The regex engine is greedy by default, and it consumes as much as it can attempting a match. In order to reverse this behaviour, you could use a lazy quantifier, as explained in this post: Greedy vs. Reluctant vs. Possessive Quantifiers. So you have to add an extra ? after a quantifier to attempt a match with as less as it can consume. To make your greedy construct lazy, use [^\s]+?.

some containing string http://www.example.com/subfolder/name.pdf or /subfolder/name.pdf

But how to replace the pattern with another pattern?

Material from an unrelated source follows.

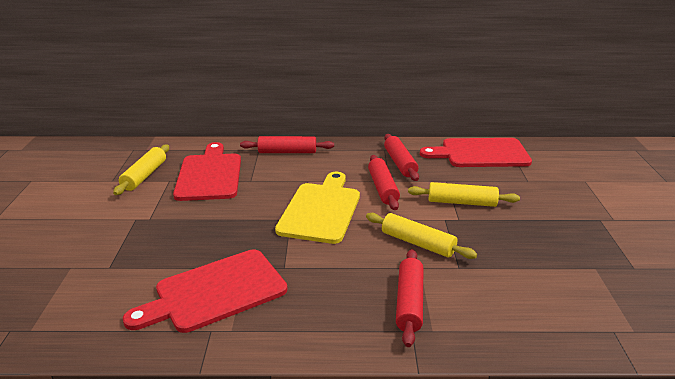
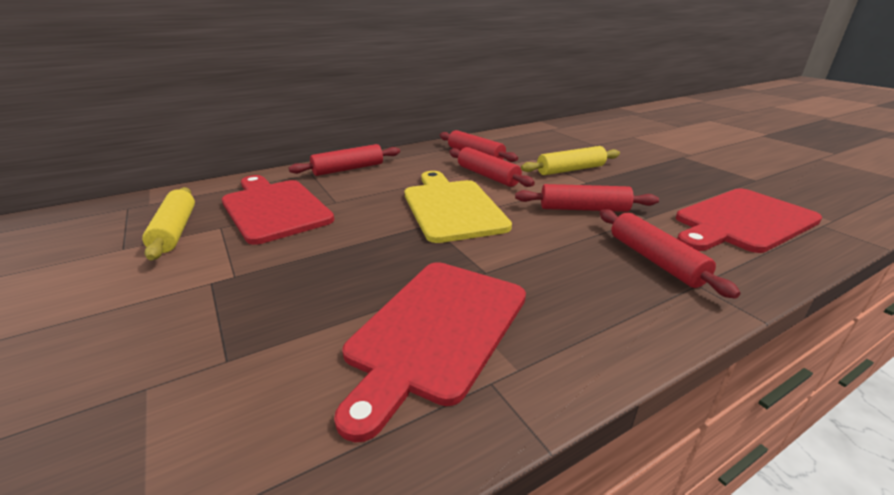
camera: 30 degrees left, 0 degrees up
(418, 243) = (583, 209): yellow rolling pin -> red rolling pin
(480, 153) = (532, 135): red cutting board -> red cutting board (742, 221)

As you can see, "http://www.example.com" is optional. You can make a part of your pattern optional with a (?:group) and a ? quantifier.

Pattern with an optional group:

(?:http://www\.example\.com)?/(\S+?)\.pdf
  • Don't forget to escape the dots, as they have a special meaning in regex.
  • Notice I used \S (capital "S") instead of [^\s] (they are both exactly the same).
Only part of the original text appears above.